A Marisol possui 75 lojas no modelo de franquia com a marca Lilica & Tigor e outras 143 lojas licenciadas com a bandeira One Store Marisol.

Antes da pandemia, a rede Lilica & Tigor chegou a ter cerca de 150 lojas espalhadas no país. O modelo licenciado também chegou a ter 187 lojas.

“As lojas satélites foram muito impactadas com a pandemia e agora estamos num processo de voltar a crescer”, diz Donini.

Neste ano, a Marisol já tem assinados 22 contratos para abertura de lojas até 2024. 

Para se tornar mais competitiva, a companhia decidiu redesenhar o modelo de produção da fábrica de Jaraguá do Sul (SC).

O espaço de 70 mil metros foi transformado em um condomínio industrial a partir de dezembro de 2021.

“Antes, nós transformávamos o fio em malha crua, agora tenho dois inquilinos que fazem isso a um custo 15% menor. A Marisol está encontrando o seu caminho”, diz.

Sete empresas especializadas em têxteis são inquilinas no espaço, projetado para ter até 100 mil metros quadrados, o que permitirá multiplicar em 7,7 vezes a produção da empresa.

A boa notícia, de acordo com Donini, é que há sinais de que o consumidor está procurando produtos mais elaborados e presta mais atenção nas peças que deseja vestir.

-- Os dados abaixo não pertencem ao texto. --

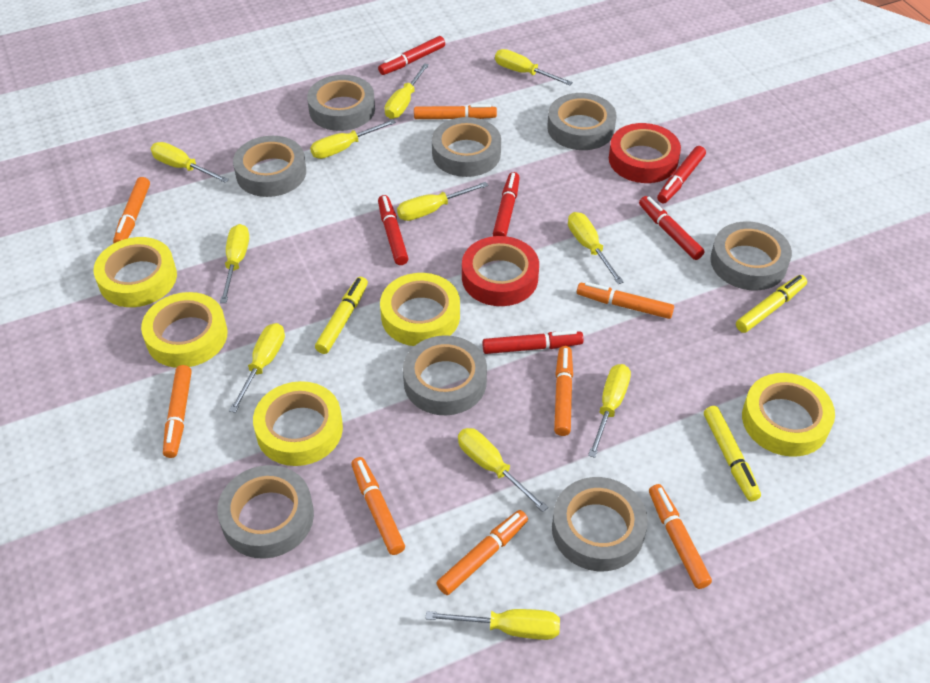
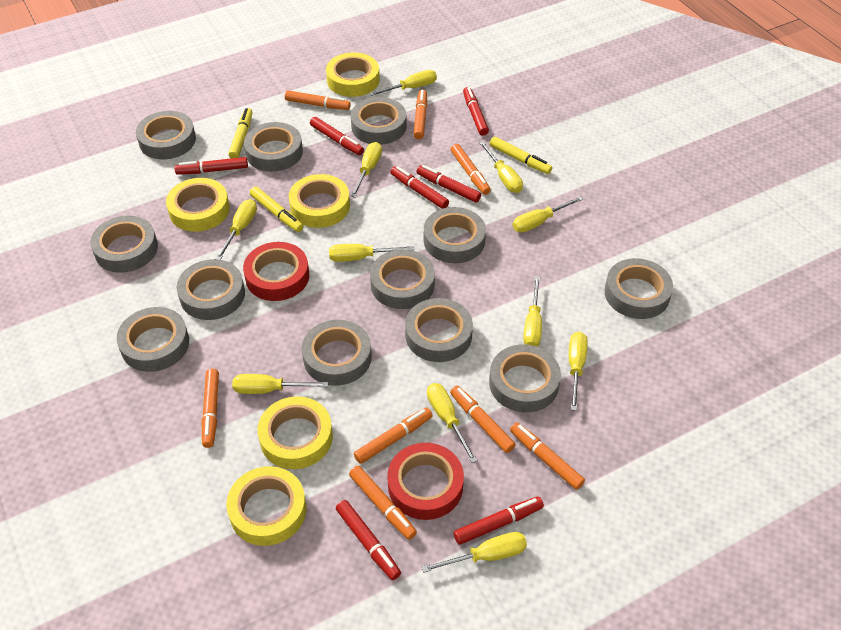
grey tape: 8 -> 12
red marker: 6 -> 7

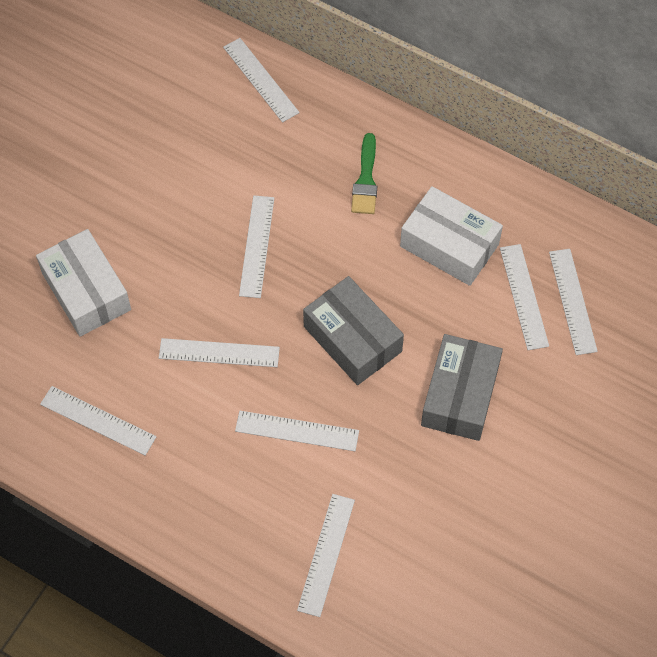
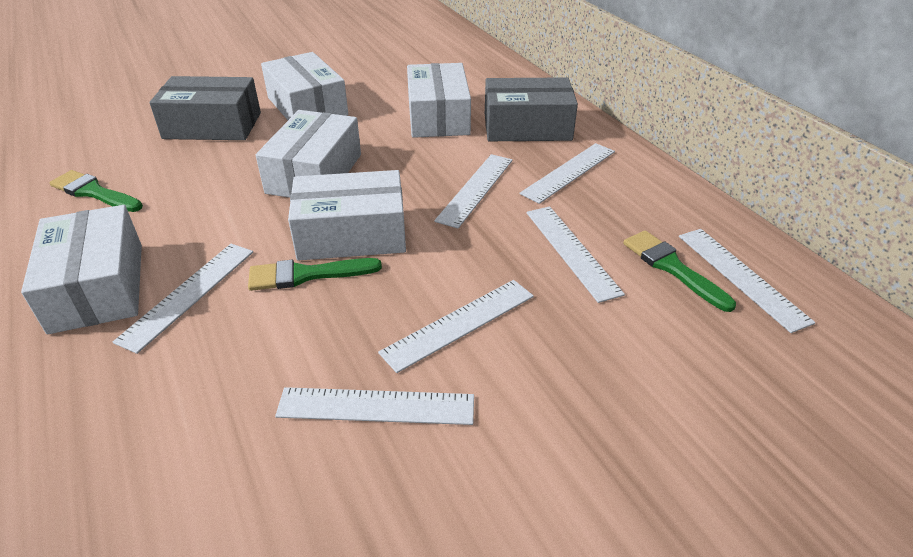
green brush: 1 -> 3
white box: 2 -> 5
white ruler: 8 -> 7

“Aquela história de ficar em casa com moletom e camiseta ficou para trás e esse movimento pode mexer com a receita do setor. O volume de peças não cresce, mas a receita sim.” 

Projeções do IEMI apontam para um crescimento de 6,9% nas vendas nominais do varejo neste ano em relação a igual período do ano passado.

O IPCA (Índice de Preços ao Consumidor Amplo), a inflação oficial do país, deve ficar próxima de 5% neste ano, de acordo com projeções.